Abbiamo chiesto ad alcune figure della scena italiana di dirci cosa ha significato per loro fare parte della ballroom. Le loro risposte si slacciano dalle semplici definizioni: sono frammenti di vita, di corpo, di cura, di rinascita.



Kimora Balenciaga, Mother Juicy Couture: la ballroom come rinascita

Kimora Balenciaga Juicy Couture è la Mother della Kiki House of Juicy Couture. È la prima FemQueen italiana e la prima membra della House of Balenciaga in Italia. Ha rappresentato il Paese in tutta Europa e sul palco della Ball più importante al mondo, la Latex Ball di New York, portando in Italia tutte le categorie dedicate alle fem queen.

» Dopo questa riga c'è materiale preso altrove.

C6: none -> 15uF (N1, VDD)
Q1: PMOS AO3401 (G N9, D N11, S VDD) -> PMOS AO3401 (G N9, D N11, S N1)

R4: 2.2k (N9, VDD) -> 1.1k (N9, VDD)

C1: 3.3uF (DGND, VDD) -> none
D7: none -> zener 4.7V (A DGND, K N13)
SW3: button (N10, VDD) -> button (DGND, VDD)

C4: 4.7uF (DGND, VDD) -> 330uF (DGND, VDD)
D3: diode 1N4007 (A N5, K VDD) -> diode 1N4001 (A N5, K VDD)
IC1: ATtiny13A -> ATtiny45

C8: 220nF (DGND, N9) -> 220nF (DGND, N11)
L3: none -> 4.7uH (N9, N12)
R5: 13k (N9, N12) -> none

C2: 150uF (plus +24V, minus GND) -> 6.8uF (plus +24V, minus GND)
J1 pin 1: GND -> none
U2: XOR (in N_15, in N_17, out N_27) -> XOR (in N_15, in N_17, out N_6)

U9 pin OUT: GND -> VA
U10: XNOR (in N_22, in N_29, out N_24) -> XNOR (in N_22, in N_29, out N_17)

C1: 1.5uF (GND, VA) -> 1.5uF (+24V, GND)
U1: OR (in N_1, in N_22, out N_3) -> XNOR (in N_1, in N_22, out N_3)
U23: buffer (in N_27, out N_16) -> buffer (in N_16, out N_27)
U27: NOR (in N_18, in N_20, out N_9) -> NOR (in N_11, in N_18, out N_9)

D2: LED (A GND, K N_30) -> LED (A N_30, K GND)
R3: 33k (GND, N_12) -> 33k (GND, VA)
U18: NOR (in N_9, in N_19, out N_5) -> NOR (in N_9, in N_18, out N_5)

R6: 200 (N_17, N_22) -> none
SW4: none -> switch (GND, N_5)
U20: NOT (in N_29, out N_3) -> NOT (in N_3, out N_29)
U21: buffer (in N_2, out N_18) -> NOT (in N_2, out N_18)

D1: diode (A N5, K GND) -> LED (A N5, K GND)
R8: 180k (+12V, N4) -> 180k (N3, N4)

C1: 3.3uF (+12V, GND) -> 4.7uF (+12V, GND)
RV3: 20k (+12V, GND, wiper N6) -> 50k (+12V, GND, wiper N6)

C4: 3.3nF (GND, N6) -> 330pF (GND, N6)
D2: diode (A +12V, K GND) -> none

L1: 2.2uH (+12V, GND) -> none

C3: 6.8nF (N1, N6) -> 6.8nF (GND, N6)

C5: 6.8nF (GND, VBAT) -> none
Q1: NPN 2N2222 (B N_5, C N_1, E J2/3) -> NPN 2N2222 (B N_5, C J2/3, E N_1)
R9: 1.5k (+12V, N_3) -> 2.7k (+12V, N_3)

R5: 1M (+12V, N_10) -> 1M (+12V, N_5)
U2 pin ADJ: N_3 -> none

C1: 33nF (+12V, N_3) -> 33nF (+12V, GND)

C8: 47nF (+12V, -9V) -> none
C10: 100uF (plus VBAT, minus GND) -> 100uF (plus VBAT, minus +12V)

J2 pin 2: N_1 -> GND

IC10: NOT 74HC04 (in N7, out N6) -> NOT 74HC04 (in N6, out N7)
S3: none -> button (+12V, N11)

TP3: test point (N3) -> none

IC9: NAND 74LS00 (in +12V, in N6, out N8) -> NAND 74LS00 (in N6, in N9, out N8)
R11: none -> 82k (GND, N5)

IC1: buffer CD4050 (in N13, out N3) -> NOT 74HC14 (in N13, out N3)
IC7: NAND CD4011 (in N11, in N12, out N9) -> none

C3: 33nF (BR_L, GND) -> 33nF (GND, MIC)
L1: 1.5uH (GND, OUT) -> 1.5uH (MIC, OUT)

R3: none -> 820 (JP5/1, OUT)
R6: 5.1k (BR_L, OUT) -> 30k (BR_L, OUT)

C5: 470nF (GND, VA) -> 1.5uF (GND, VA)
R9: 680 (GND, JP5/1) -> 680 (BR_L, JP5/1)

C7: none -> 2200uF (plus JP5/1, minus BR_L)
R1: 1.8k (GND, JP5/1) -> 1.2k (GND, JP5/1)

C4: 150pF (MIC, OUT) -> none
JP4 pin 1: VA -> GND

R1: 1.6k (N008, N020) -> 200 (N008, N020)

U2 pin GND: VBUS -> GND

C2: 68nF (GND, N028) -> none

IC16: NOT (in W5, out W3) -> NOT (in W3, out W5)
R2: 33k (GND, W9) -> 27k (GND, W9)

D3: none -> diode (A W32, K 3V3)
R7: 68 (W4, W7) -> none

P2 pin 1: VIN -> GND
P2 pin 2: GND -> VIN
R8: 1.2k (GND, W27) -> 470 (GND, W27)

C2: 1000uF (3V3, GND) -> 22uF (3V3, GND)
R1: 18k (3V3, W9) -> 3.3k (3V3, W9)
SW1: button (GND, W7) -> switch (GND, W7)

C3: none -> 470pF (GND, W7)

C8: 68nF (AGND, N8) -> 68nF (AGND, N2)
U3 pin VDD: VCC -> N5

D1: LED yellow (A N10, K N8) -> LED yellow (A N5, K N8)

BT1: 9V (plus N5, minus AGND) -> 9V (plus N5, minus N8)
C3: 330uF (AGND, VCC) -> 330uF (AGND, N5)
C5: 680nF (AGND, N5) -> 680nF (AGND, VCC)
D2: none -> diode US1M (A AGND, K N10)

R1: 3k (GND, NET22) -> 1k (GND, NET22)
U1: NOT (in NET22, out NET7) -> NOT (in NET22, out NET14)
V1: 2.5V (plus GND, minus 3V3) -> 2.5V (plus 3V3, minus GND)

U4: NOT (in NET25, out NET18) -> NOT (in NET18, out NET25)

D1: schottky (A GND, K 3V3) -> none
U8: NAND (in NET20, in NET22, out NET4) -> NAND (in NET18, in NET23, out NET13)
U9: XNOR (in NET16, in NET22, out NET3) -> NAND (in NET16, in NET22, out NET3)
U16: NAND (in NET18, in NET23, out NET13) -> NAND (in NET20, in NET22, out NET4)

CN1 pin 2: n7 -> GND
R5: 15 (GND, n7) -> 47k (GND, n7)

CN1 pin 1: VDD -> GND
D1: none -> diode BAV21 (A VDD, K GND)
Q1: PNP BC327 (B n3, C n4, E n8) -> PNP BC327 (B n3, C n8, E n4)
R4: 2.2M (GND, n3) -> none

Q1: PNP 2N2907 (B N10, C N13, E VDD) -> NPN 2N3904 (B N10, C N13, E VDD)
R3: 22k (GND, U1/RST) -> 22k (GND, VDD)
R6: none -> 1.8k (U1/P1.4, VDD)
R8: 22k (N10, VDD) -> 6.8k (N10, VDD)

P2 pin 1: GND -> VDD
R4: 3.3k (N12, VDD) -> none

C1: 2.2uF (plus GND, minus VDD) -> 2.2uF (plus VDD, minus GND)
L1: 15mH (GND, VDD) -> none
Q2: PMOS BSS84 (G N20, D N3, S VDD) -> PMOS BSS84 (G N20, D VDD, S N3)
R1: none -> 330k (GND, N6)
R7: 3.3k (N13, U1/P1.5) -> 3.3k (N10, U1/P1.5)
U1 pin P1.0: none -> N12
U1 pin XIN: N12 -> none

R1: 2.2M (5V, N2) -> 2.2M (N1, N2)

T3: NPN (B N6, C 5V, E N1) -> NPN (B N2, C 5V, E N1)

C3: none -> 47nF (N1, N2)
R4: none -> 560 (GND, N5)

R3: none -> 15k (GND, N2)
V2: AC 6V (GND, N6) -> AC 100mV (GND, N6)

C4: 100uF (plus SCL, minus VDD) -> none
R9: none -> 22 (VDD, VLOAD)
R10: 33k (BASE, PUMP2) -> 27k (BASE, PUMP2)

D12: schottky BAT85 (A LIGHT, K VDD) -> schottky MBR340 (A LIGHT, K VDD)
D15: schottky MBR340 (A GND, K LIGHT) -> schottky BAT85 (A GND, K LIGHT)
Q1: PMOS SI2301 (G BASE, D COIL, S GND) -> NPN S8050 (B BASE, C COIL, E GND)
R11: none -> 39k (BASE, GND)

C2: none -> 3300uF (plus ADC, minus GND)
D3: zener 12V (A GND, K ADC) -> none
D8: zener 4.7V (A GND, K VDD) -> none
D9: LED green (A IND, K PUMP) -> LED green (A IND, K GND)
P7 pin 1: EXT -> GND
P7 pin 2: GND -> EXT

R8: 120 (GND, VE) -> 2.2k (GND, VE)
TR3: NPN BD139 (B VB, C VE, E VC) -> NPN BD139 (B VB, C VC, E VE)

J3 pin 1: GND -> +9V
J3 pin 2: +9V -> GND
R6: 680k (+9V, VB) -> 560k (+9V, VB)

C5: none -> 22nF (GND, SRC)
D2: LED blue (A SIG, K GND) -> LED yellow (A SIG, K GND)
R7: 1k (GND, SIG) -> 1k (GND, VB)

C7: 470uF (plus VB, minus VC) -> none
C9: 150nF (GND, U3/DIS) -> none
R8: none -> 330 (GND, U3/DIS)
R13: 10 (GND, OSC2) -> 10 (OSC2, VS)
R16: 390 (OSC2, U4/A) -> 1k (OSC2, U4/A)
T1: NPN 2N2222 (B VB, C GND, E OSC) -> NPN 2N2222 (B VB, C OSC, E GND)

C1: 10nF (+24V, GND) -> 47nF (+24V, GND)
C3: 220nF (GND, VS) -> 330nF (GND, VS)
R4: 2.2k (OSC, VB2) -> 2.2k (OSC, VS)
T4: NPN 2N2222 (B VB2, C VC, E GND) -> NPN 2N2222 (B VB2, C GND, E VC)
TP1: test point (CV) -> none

È riconosciuta principalmente nelle categorie FQ Performance, FQ Body, FQ Sex Siren e FQ Realness.

«Per me la ballroom significa tutto. La ballroom è la mia vita, la vivo e la rappresento tutti i giorni. La ballroom significa rinascita, perché mi ha permesso di rivivere la vita da occhi diversi. Mi ha aiutata a riscoprirmi, a fortificarmi, a crescere davvero: non c’è niente di più sbagliato che crescere sapendo di essere vista dagli occhi sbagliati, da occhi giudicanti.

Nella ballroom cresci con la consapevolezza di essere vista dagli occhi giusti — ed è la cosa più bella che possa succedere. Soprattutto per noi fem queen, è fondamentale perché ci offre quello spazio che, nel mondo reale, non avremmo avuto.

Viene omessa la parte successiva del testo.